The sheriff glares at Gramps and uses his best shoulder shrugging head tilt as though to say, “Well? You going to shut up the mutt or am I?” 

Gramps scratches several places; for instance, behind his ear. Then he says, “Lassie is simply pointing out that while a gun won’t help get Timmy out of the well, a long rope might.” 

“I knew that!” The sheriff speaks in a huff while Lassie merely rolls her eyes and winks at Gramps. Then, off Lassie scampers to the tool shed, picks the lock with a handy nearby roofing nail, nudges the door open, and scampers back with a long loop of strong rope. 

Soon, she leads them to one of the many abandoned wells.

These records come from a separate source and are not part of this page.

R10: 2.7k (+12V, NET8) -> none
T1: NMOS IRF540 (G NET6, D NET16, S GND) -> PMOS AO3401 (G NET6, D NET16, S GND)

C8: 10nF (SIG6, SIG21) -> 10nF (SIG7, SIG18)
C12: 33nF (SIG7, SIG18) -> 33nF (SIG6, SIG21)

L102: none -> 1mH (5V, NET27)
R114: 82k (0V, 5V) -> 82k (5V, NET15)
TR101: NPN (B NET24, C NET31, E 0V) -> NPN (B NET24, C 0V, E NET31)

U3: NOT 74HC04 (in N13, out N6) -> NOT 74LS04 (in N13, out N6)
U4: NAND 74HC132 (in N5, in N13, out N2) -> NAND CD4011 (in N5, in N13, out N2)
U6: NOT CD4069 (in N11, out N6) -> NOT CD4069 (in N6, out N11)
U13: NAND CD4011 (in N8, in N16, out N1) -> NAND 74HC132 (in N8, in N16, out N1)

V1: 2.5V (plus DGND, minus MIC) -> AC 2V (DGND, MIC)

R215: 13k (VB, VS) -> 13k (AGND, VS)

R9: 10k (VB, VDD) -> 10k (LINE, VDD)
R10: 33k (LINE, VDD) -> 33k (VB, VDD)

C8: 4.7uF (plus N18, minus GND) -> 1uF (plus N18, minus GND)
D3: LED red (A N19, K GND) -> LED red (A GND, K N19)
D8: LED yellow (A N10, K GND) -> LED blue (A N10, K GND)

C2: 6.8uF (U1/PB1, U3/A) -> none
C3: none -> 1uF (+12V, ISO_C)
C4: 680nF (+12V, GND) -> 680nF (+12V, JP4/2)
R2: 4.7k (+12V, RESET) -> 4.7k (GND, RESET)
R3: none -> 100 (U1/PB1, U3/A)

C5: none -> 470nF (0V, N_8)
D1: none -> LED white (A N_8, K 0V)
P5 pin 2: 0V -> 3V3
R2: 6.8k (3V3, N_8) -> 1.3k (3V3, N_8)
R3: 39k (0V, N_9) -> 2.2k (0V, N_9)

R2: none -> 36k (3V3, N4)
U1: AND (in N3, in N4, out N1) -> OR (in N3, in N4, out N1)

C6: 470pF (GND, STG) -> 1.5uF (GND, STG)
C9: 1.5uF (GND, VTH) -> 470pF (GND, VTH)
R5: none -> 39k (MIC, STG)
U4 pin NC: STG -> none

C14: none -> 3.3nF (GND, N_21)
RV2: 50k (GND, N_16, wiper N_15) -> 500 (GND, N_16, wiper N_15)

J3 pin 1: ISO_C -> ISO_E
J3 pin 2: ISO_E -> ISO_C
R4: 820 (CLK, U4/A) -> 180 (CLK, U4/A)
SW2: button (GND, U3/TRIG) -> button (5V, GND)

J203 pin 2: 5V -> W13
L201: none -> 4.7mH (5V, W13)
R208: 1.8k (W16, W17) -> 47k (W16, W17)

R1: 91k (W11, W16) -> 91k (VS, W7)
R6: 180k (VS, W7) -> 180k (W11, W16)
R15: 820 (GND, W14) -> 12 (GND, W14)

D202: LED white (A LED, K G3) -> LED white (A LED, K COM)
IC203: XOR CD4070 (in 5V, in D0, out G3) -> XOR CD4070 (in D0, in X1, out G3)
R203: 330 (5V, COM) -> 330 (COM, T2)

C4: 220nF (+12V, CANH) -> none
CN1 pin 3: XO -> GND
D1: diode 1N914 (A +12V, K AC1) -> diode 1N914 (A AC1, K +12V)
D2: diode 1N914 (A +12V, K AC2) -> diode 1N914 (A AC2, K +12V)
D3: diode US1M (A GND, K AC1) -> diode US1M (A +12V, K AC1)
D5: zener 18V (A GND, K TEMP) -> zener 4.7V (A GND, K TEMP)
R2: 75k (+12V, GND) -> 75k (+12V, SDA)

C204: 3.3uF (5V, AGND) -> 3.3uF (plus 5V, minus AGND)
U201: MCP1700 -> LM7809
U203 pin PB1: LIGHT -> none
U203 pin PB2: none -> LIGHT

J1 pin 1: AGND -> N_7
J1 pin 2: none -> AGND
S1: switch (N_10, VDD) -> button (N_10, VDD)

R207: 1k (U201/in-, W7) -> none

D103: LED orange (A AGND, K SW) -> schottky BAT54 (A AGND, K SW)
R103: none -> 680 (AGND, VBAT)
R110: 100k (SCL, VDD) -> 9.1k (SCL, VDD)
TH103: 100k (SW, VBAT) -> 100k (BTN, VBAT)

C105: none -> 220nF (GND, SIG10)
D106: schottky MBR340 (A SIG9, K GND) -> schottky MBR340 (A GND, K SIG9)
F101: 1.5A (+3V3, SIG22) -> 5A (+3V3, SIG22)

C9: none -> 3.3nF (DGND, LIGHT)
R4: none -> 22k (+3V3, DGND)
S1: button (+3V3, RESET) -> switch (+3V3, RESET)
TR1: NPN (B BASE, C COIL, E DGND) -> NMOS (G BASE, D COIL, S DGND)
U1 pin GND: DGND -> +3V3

By the time Gramps and Sheriff catch up, Lassie has tied a loose bowline one one end of the rope and two half hitches around a sturdy nearby oak stump, tosses the bowline down to Timmy, and barks her orders to him. Gramps and Sheriff pull on the rope, and soon enough, Timmy, cold and wet but alive, politely thanks Sheriff and Gramps for pulling him out and then throws his skinny arms around Lassie. “Oh, Lassie! Thanks, girl, for saving me! You were right! I shouldn’t have tried to walk across the well on those rotten planks after all!”

Lassie merely rolls her eyes. 

———-

I’m not saying that if Sadie watched any one episode that she’d learn every skill all at once, but  over time, it might help. Right?

Assuming, of course, that I can ever get her to notice anything on the TV screen. I’m thinking of smearing bacon grease around the edges.